It can..... if you run it up to 9600rpm....
this is the specs list:

Block:
Type: 2.0L TFSI
Displacement: 2008 cc
Bore: 83,0mm
Stroke: 92,8 mm
Compression: 7,9:1
Pistons: JE
Rods: "Custom made" H-profile
Rod bearings: race version

Head
Valves: 20 (in 12 / out 8)
Rockers: mechanical, CatCams
Cams: 284 in/ 274 out, CatCams
Remarks: Flowed head

Others
Turbo: 2x Mhi 19T
Exhaust manifold: "Custom made"
Intake manifold: "Custom made"
4x 48mm => 42mm throttle bodies
Exhaust: 2x 63,5mm => 76mm
Gearbox: 02J with Quaife sper differencieel
Clutch: Sachs racing pressure group and sinther plate
fuel pump: 2x Bosch motorsport (270 lph)
Injection: 4 injectors (1600 cc/min per cilinder)
Injection: 1 injector Methanol (1600 cc/min)
Management systeem: KMS M35 with dual lambda controllers

Power
RPM: 9200 tpm
Power: 467 kW (635 pk)
At: 8500 tpm
Torque: +/-500 Nm (370 Ft/lbs)
At: 5000 - 8500 tpm


----------



## zoidmk5 (Sep 17, 2006)

if its uniqueness and power that your looking for, than running a small turbo into a bigger one would be the way to go. like some of the newer turbo deisel trucks. you get that instant boost from the first turbo when you launch, then it pumps charged air into the larger turbo so you still have power in the top end. if you have the time, money, and resources, than i say do it. but this will be a challange and will take alot of time and money. would be interested to see a build thread on this


----------



## petergiarrizzo (May 31, 2010)

zoidmk5 said:


> if its uniqueness and power that your looking for, than running a small turbo into a bigger one would be the way to go. like some of the newer turbo deisel trucks. you get that instant boost from the first turbo when you launch, then it pumps charged air into the larger turbo so you still have power in the top end. if you have the time, money, and resources, than i say do it. but this will be a challange and will take alot of time and money. would be interested to see a build thread on this


I definitely want to go unique. And once I have the resources (im a student as of now) i will certainly start this build. i would like to build this on the 9A motor, so yeah it will definitely be a challenge, especially considering it will be all put into a mk3 golf. thanks though:thumbup:


----------



## DarkSideGTI (Aug 11, 2001)




----------



## petergiarrizzo (May 31, 2010)

Hahahahaa, love the illustration. :thumbup:


----------



## zoidmk5 (Sep 17, 2006)

petergiarrizzo said:


> Hahahahaa, love the illustration. :thumbup:


it doesn't get much more simple than that


----------



## KubotaPowered (Jan 27, 2005)

Instead of the sequential set up, run two GT28RS's and call it a day. You would get just under a full liter of displacement on each turbo and they would flow enough air in the higher RPM's. Only trick would be to get a smaller hot side housing to even make it worth the time, otherwise you would be waiting for weeks for both of them to spool up.


----------



## petergiarrizzo (May 31, 2010)

thats what im concerned about.. the fact that a bigger turbo taking longer to spool up.. versus two smaller turbos, they'll spool up nice and quick.. but will there be less, same, or greater air flow in the high RPMs like a bigger turbo?


----------



## KubotaPowered (Jan 27, 2005)

petergiarrizzo said:


> thats what im concerned about.. the fact that a bigger turbo taking longer to spool up.. versus two smaller turbos, they'll spool up nice and quick.. but will there be less, same, or greater air flow in the high RPMs like a bigger turbo?
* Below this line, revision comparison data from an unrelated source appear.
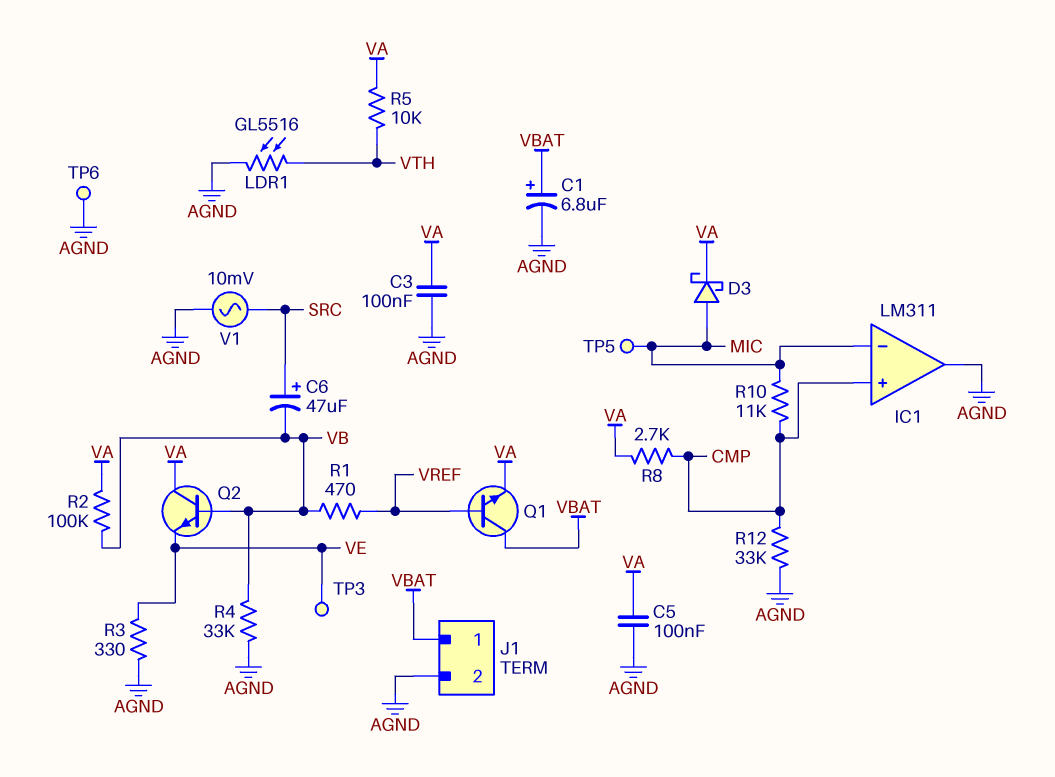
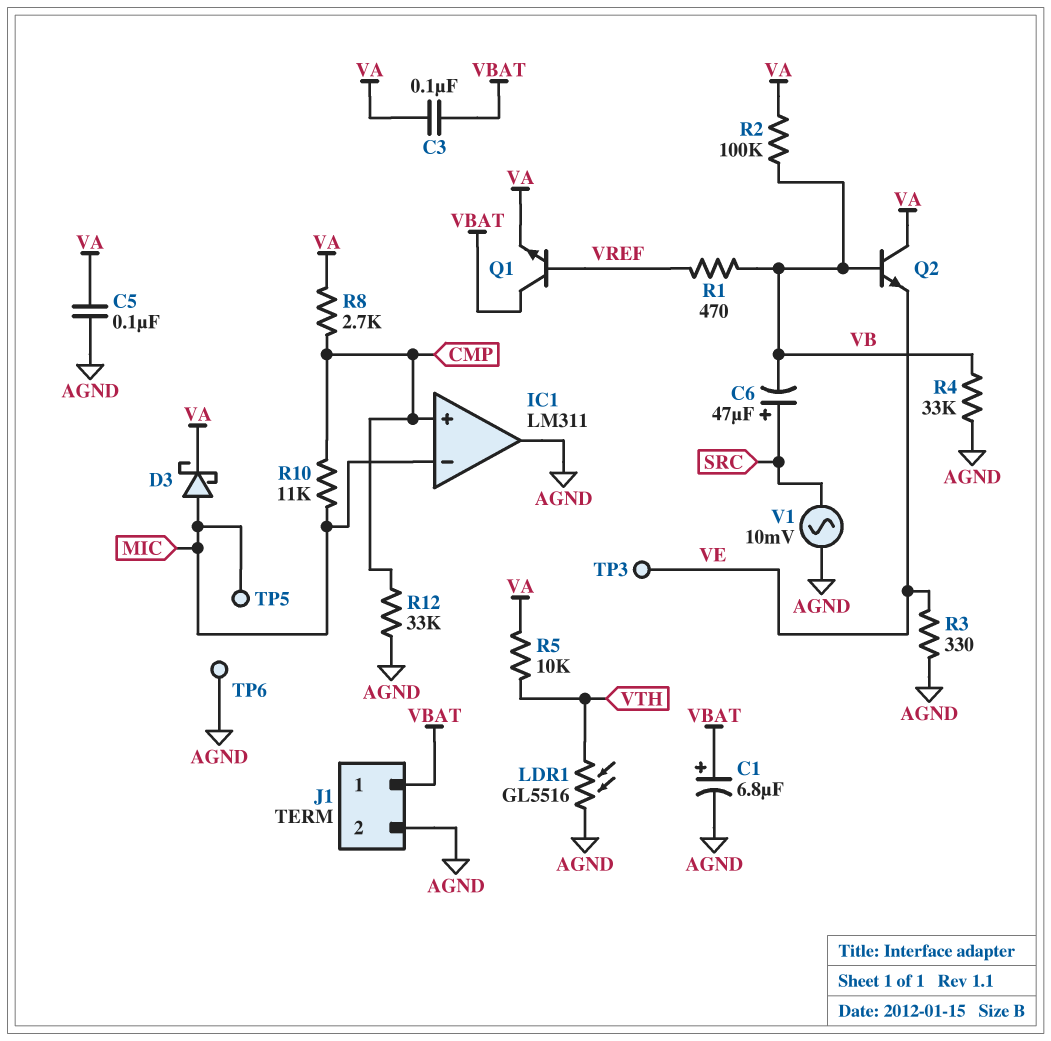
C3: 100nF (AGND, VA) -> 100nF (VA, VBAT)

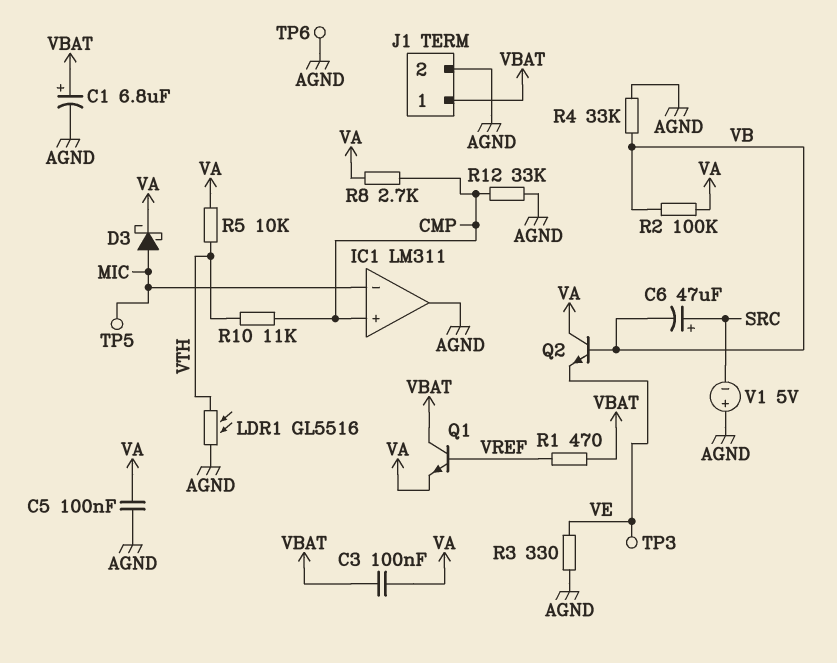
R1: 470 (VB, VREF) -> 470 (VBAT, VREF)
R10: 11k (CMP, MIC) -> 11k (CMP, VTH)
V1: AC 10mV (AGND, SRC) -> 5V (plus AGND, minus SRC)

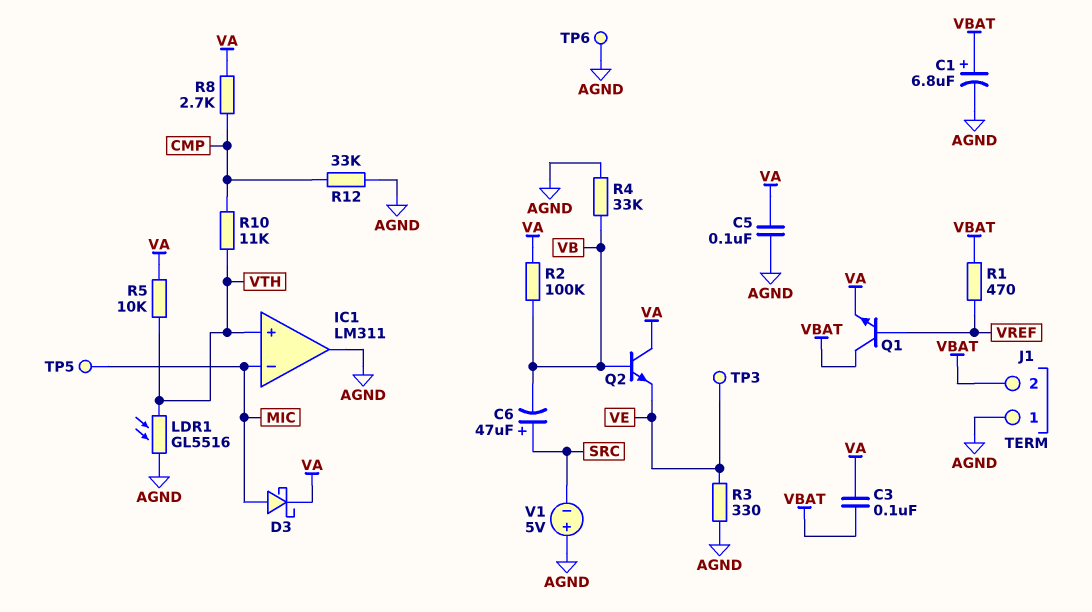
IC1 pin in+: CMP -> VTH
J1 pin 1: VBAT -> AGND
J1 pin 2: AGND -> VBAT

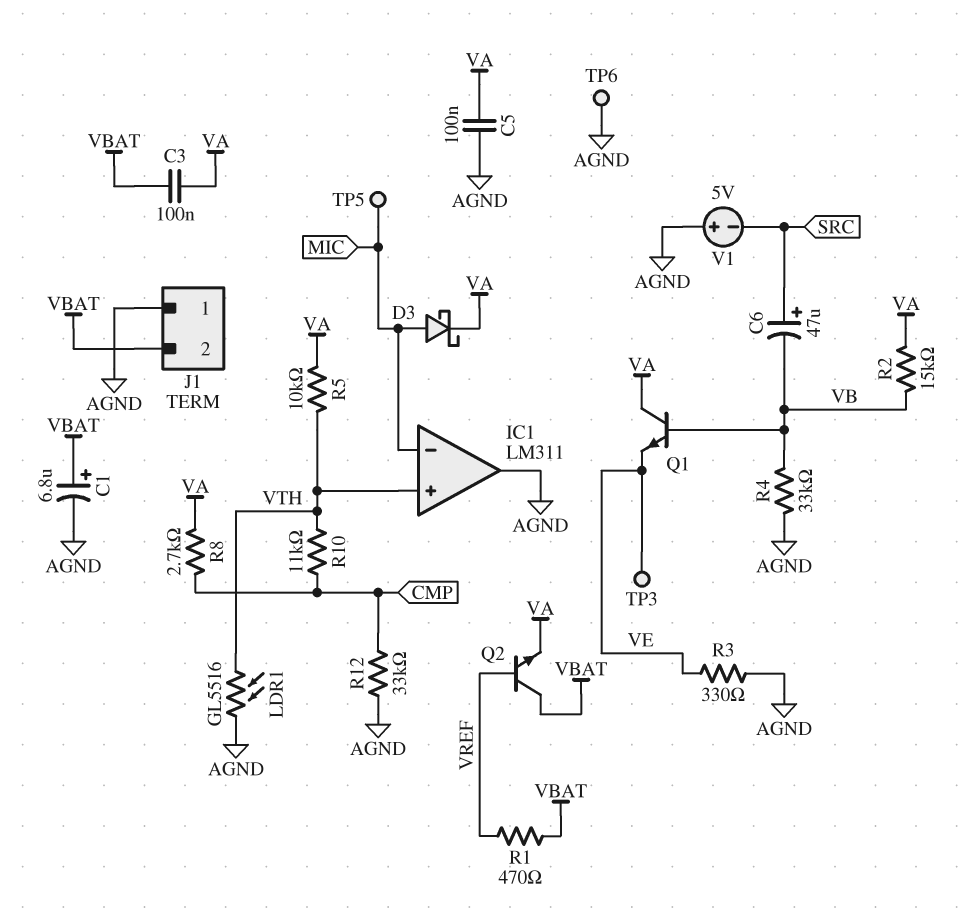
Q1: NPN (B VREF, C VBAT, E VA) -> NPN (B VB, C VA, E VE)
Q2: NPN (B VB, C VA, E VE) -> NPN (B VREF, C VBAT, E VA)
R2: 100k (VA, VB) -> 15k (VA, VB)

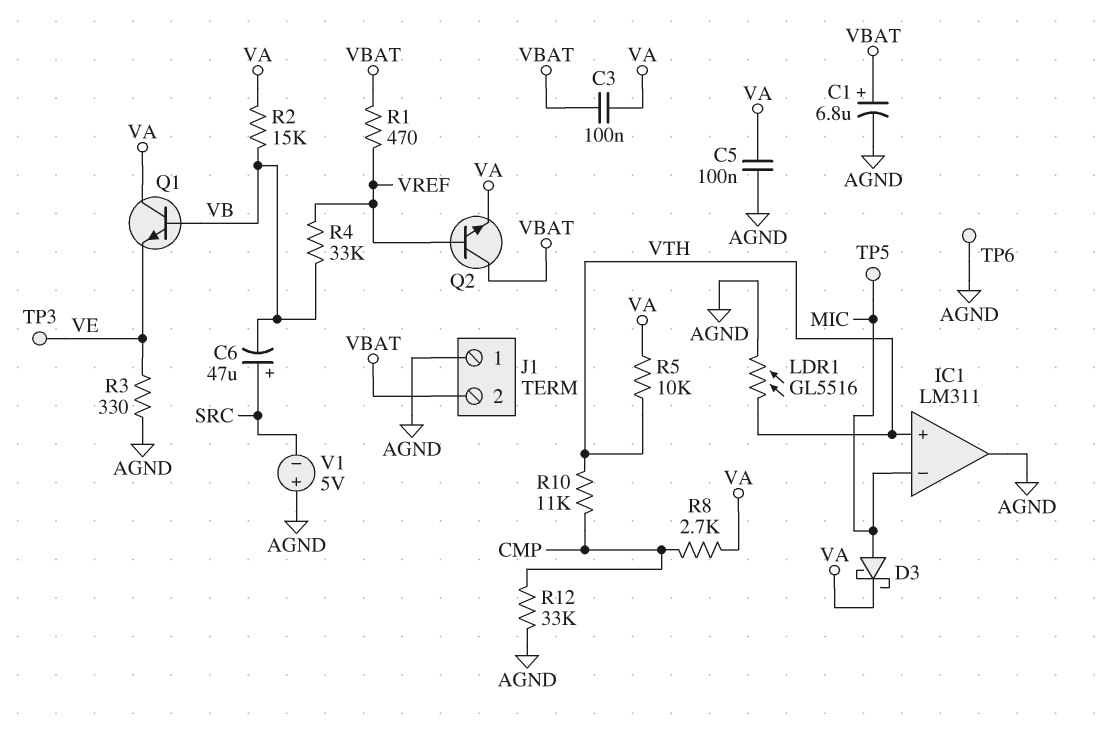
R4: 33k (AGND, VB) -> 33k (VB, VREF)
Air flow will be the same provided you choose your turbos and AR wisely. Look at the B5 S4s for example, the most powerful cars are using GT28RS and GT2871 turbos. They both pull extremely hard till redline with no sign of boost drop. They have separate intercoolers, downpipes, etc and they only converge before going into the intake. Systems like that will flow just as well as a larger single turbo. Only problem is that its complicated, there's two of everything, downpipes, inlets, intercoolers, oil supply and feed lines. It is a more simplistic approach to get a single turbo but for originality you CAN make twins work.


----------



## petergiarrizzo (May 31, 2010)

well its only more complicated in the sense that yeah, you will need two intake pipes, two intercoolers, and two pipe routes for each of those, and then at the end of it, combine it into one at the intake manifold. other than that, its really no more complicated than a single turbo... its like turbo-ing a turbo'd car hahaha


----------



## TBT-Syncro (Apr 28, 2001)

petergiarrizzo said:


> thats what im concerned about.. the fact that a bigger turbo taking longer to spool up.. versus two smaller turbos, they'll spool up nice and quick.. but will there be less, same, or greater air flow in the high RPMs like a bigger turbo?
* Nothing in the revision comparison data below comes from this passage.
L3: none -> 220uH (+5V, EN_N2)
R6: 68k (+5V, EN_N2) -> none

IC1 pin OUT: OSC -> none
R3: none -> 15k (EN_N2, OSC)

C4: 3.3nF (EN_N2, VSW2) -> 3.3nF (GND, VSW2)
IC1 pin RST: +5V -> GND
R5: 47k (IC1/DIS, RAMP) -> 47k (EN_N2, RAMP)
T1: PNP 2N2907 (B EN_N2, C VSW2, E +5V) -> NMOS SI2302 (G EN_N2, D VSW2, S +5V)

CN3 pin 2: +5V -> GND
no they wont. each turbo will only get half as much energy. (nothing comes for free).

two small turbos creating 600hp will spool slower than one single turbo creating 600hp.

a perfect and modern example is the BMW n54 and n55 motors. the newer single turbo motor spools faster than last years twin turbo motor, but they make almost the same HP.


----------



## petergiarrizzo (May 31, 2010)

i understand that they only make half as much energy if you split up the exhaust manifold, but at the same time, there are two turbines spooling and creating air pressure into the cylinders. I would have to assume that its still creating enough boost. Or am i totally wrong?


----------



## nothing-leaves-stock (Mar 1, 2005)




----------



## petergiarrizzo (May 31, 2010)

Now thats what im talkin about. Absolutely stunning work, super clean. :thumbup:


----------



## petergiarrizzo (May 31, 2010)

nothing-leaves-stock said:


>



any idea as to what it will look like with the intake piping?, if its not done yet, make a build thread, ill subscribe :thumbup:


----------



## nothing-leaves-stock (Mar 1, 2005)

no build thread on this one.....just a built car by next spring. unvailing at VW Cult Classic 2011 iin coopersburg pa. 

but as of now, the intake piping with join together into one. and thses are twin gt25's and will run twin 39mm tial WG. with 3'' vbanded exhaust.


----------



## zoidmk5 (Sep 17, 2006)

NLS never ceases to amaze me


----------



## DarkSideGTI (Aug 11, 2001)

shouldn't you have paired cylinders 1-3 and 2-4?


----------



## zoidmk5 (Sep 17, 2006)

DarkSideGTI said:


> shouldn't you have paired cylinders 1-3 and 2-4?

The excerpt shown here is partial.